Depuis 1er février, le Brésil assure la présidence du Conseil de sécurité des Nations unies où il devra assurer les discussions sur Haïti, le Moyen Orient, la Somalie, les sanctions à l’égard de la Corée du Nord… Sur la proposition de la France d’invasion en Libye, le gouvernement brésilien s’est abstenu au Conseil de sécurité. Trop d’enjeux concernant le marché du pétrole cachent les prises de position de l’Allemagne et des « BRIC » (Brésil, Russie, Inde et Chine). Ce qui explique la déclaration de Kadhafi le 15 mars à la télévision allemande, disant que dorénavant son pétrole irait aux russes, chinois, indiens … aux « BRIC ! »

Difficile de savoir l’effet des mesures prises par la présidente sur les travailleurs. La majorité des dirigeants des mouvements sociaux et syndicaux soutiennent la politique du gouvernement, soit parce qu’ils sont d’accord avec sa politique et pensent qu’il n’y a pas d’autres alternatives à l’orientation productiviste, consumériste – en somme, capitaliste –, sans aucune préoccupation écologique, soit parce qu’ils se trouvent jetés dans l’engrenage de la corruption....

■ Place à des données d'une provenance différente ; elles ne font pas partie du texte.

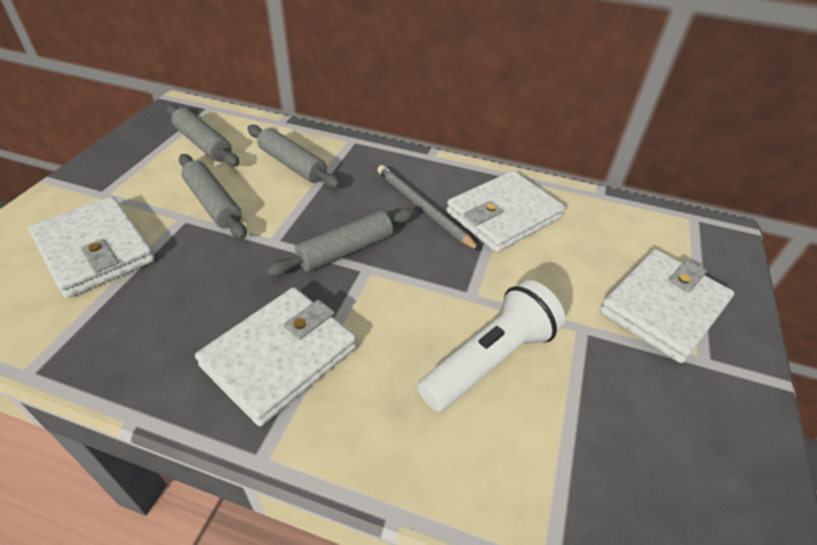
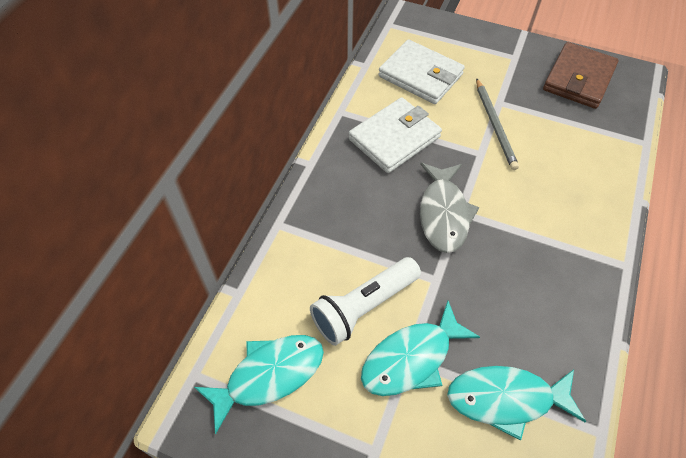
brown wallet: 0 -> 1
grey fish: 0 -> 1
grey rolling pin: 4 -> 0
turquoise fish: 0 -> 3
white wallet: 4 -> 2

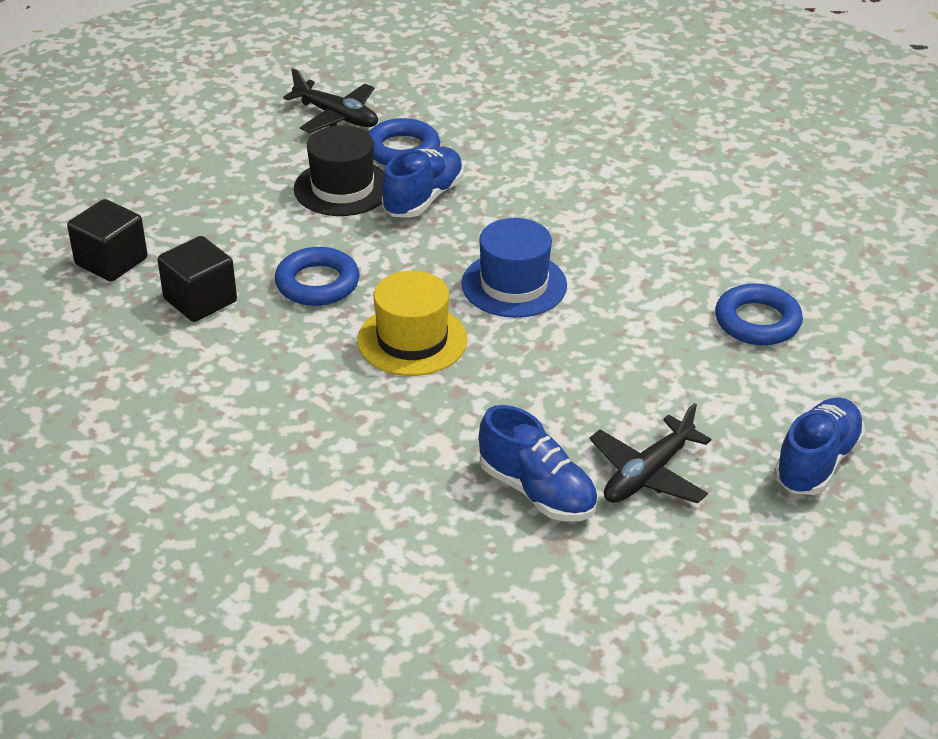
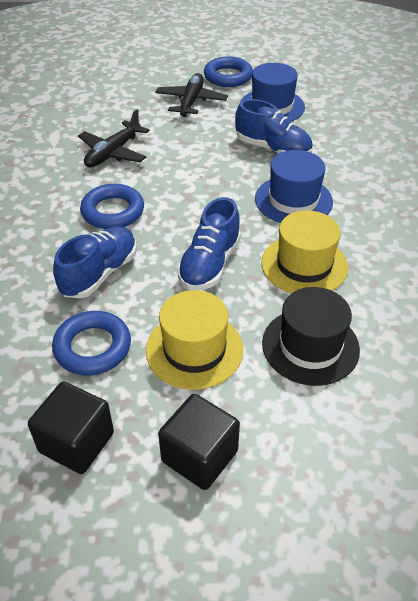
blue hat: 1 -> 2
yellow hat: 1 -> 2

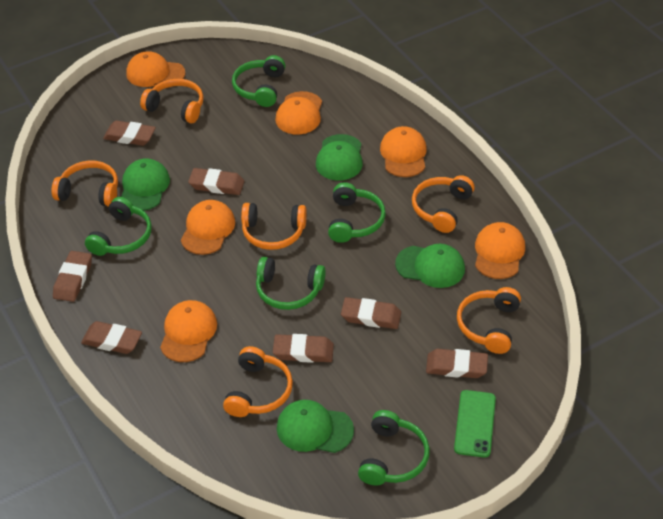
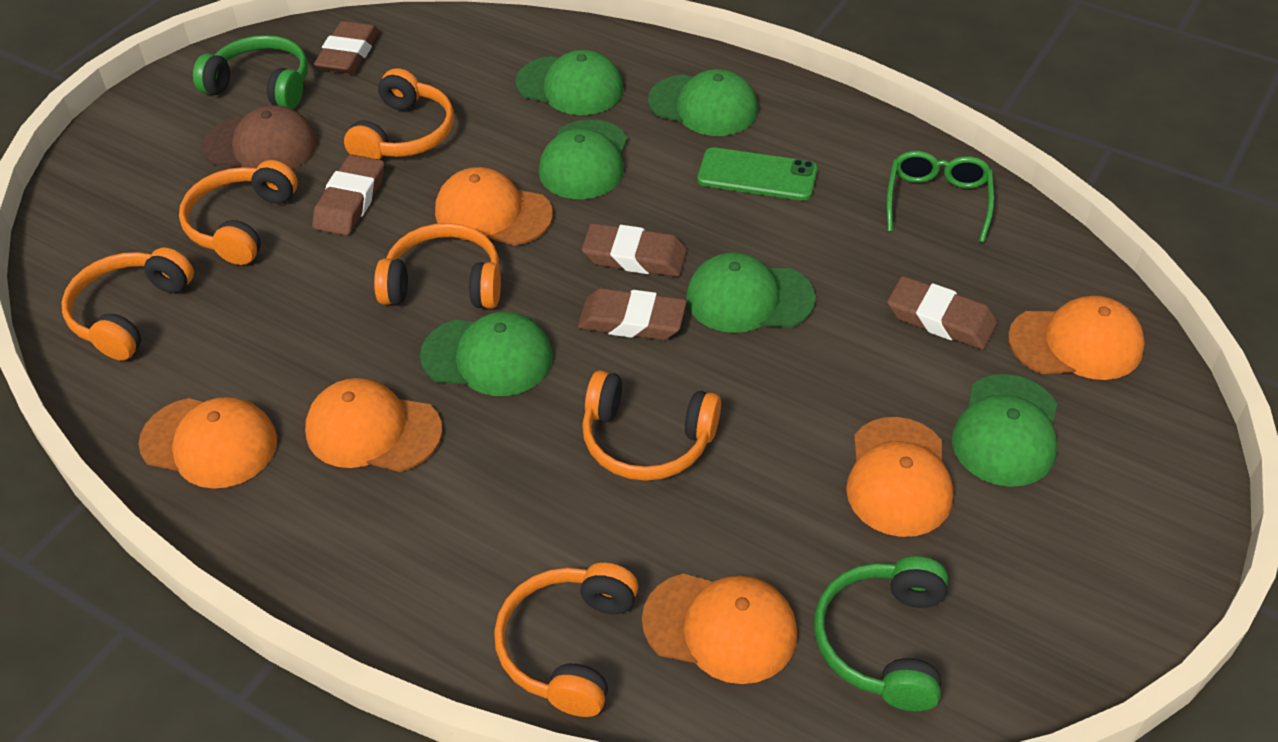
brown cap: 0 -> 1
brown eraser: 7 -> 5
green cap: 4 -> 6
green glasses: 0 -> 1
green headphones: 5 -> 2

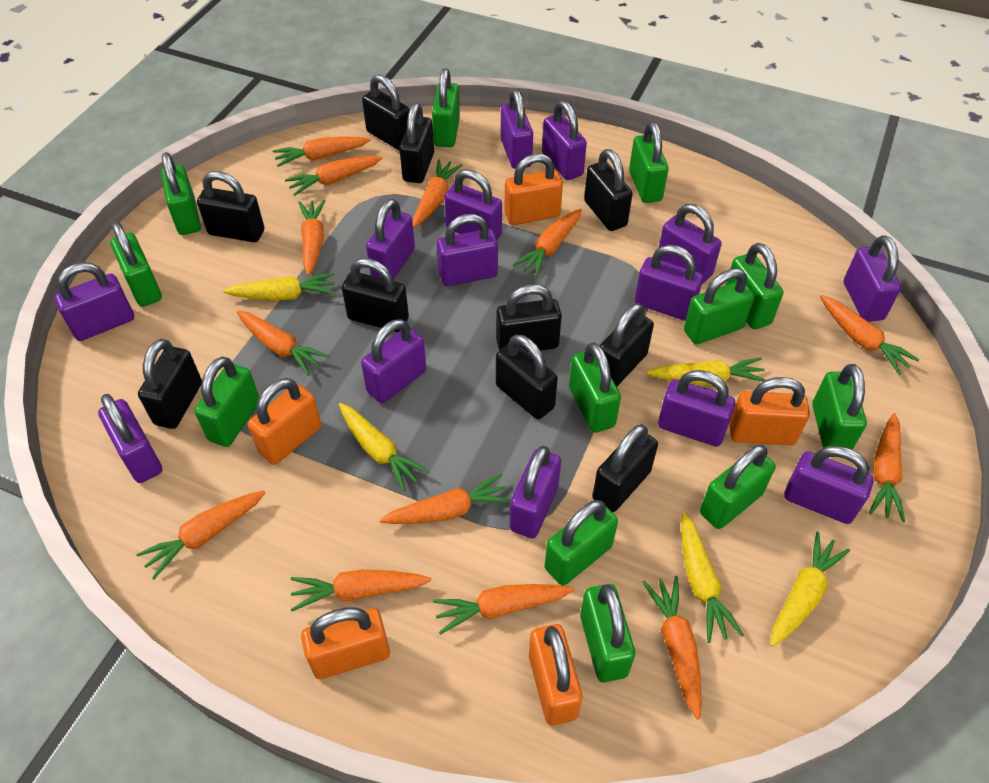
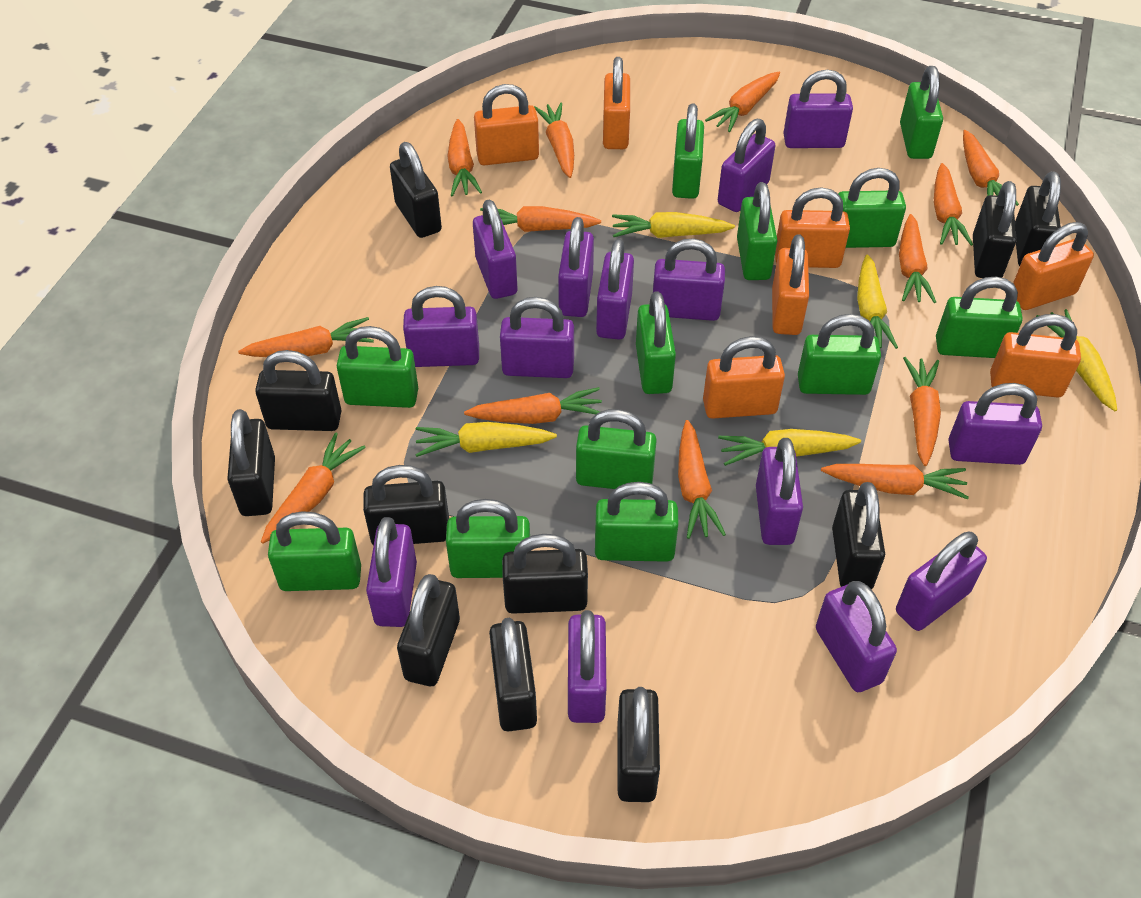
black padlock: 10 -> 11
orange padlock: 5 -> 7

Les secteurs en opposition à cette politique sont encore minoritaires, même s’ils représentent quelques millions de travailleurs. L’aspect positif est que ce secteur est en train de construire l’unité du mouvement social et syndical par le biais de ses luttes au sein d’une seule centrale. Il reste l’espoir de la possibilité de convergence entre le mouvement ouvrier, le mouvement paysan, les mouvements pour la préservation de l’environnement, les femmes, les immigrés...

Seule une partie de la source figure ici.